J. W. Wright & Co. and J. F. McCormick, the broker, contend that they were not parties to the framing of the list and that they were entitled to accept it as tendered by their client, Mr. Allen. Restatement of the Law of Agency, sec. 348, p. 762; Graham v. Ellmore, 135 Cal.App. 129, 26 P.2d 696. That claim we think is sound so far as the real estate agents are concerned. However it is no reply so far as the owners and Mr. Smith are concerned. If, in fact, said recital contained in the list was a fiction and a fraud, those who perpetrated the fraud were liable in an action based on fraud. Hunter v. McKenzie, 197 Cal. 176, 185, 239 P. 1090; Cooper v. Kincaid, 151 Wash. 535, 276 P. 557, 558; Karst v. Seller, 45 Cal.App. 623, 626, 188 P. 298. The defendant L. W. Allen, and the defendant W. A. Smith, both cite authorities holding that frauds is never presumed. That, of course, is the law. However, the rule has no pertinency when a motion for a nonsuit in an action based on a claim of fraud is the question involved. If defendants would make use of the rule they should have waited until the cause was submitted to the jury and then have argued for and against presumptions. In other words it was for the trier of the facts, in this instance for the jury, to draw its own inferences and to apply such presumptions, when the whole case was submitted, as the trial court might direct by the instructions which would then have been given. Reviewing a judgment of nonsuit in Mitchell Camera Corp. v. Fox Film Corp., 8 Cal.2d 192, at page 197, 64 P.2d 946, at page 948, the court said: ‘Where evidence is fairly susceptible of two constructions, or if one of several inferences may reasonably be made, the court must take the view most favorable to the plaintiffs. If contradictory evidence has been given, it must be disregarded. Estate of Arnold, 147 Cal. 583, 82 P. 252. The plaintiff must also be given the benefit of every piece of evidence which tends to sustain his averments and such evidence must be weighed in a light most favorable to plaintiffs' claim. Anderson v. Wickliffe, 178 Cal. 120, 172 P. 381.’ So in the instant case, the plaintiff was entitled to argue that an inference might properly be drawn in favor of or against L. W. Allen and W. A. Smith.

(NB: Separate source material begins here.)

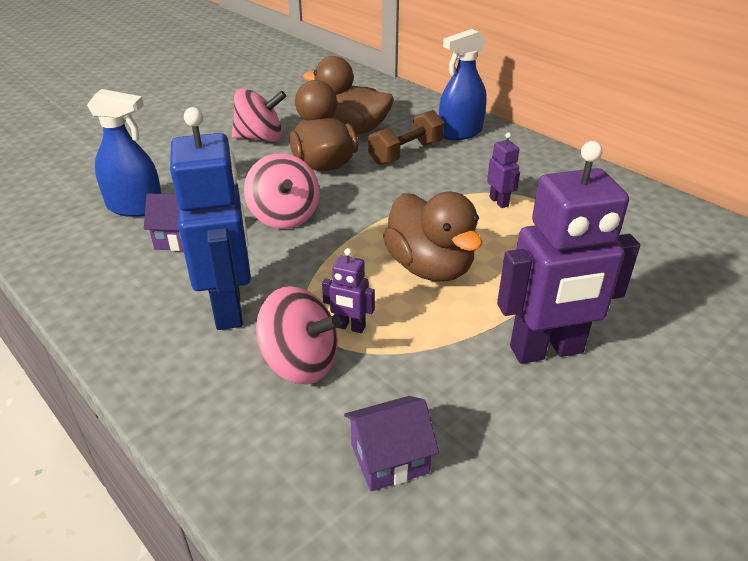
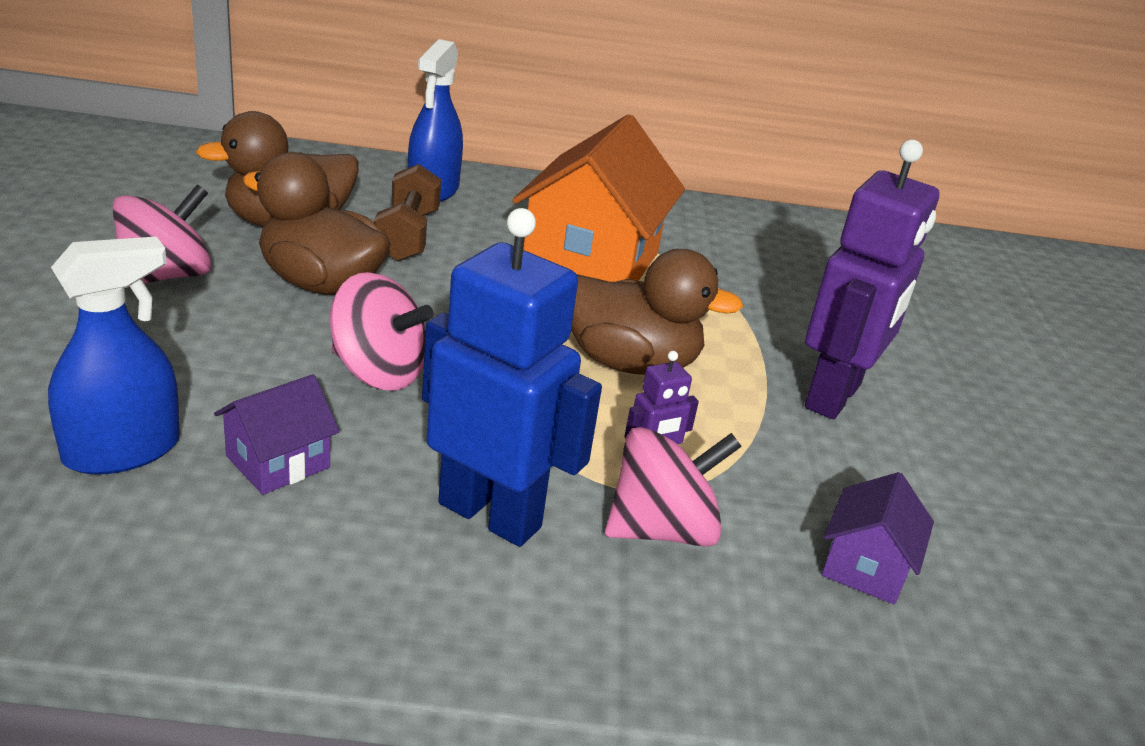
camera: 50 degrees left, 5 degrees down
(499, 202) = (591, 262): purple robot -> orange house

As to the claim that the value of the property was misrepresented, J. W. Wright & Co. and J. F. McCormick assert that the facts show no case was made against them. We think that is so. In pleading his case the plaintiff alleged that the defendants represented that the property ‘was reasonably worth greatly in excess of the sum of $55,000.’ Continuing the plaintiff also alleged ‘that the statements and representations made by defendants herein were and are and each of them was and is false * * * and each of them knew that the said statements were and are false.’ In other words, the plaintiff attempted to plead subdivision 1 of section 1572 of the Civil Code. To make a case the plaintiff was bound to produce some evidence that when J. F. McCormick made the alleged statement he did not know it to be true nor did he have any information which reasonably justified him in believing it to be true. Graham v. Ellmore, 135 Cal.App. 129, 132, 26 P.2d 696; Nash v. Rosesteel, 7 Cal.App. 504, 508, 94 P. 850; Nunemacher v. Western Motor, etc., Co., 82 Cal.App. 233, 239, 255 P. 266. But there is not a particle of evidence, direct or indirect, that J. F. McCormick wilfully or knowingly misrepresented the value of said property. On the other hand there was considerable evidence that he believed said representations to be true. It follows no case was made against him nor against J. W. Wright & Co., his employer.

Something is said in the briefs touching the liability of the defendants as in an action for deceit. C.C. secs. 1709–1711. We need not pause to discuss that contention. An action for deceit was not pleaded, nor was a request made to amend to conform to the proof. Therefore that issue was not before the trial court. Williams v. Spazier, 134 Cal.App. 340, 347, 25 P.2d 851; Camm & Hedges Co. v. Bank of Covelo, 208 Cal. 246, 280 P. 962.

The judgment in favor of L. W. Allen and W. A. Smith is reversed but as to all other defendants it is affirmed.

STURTEVANT, Justice.

NOURSE, P. J., and SPENCE, J., concur.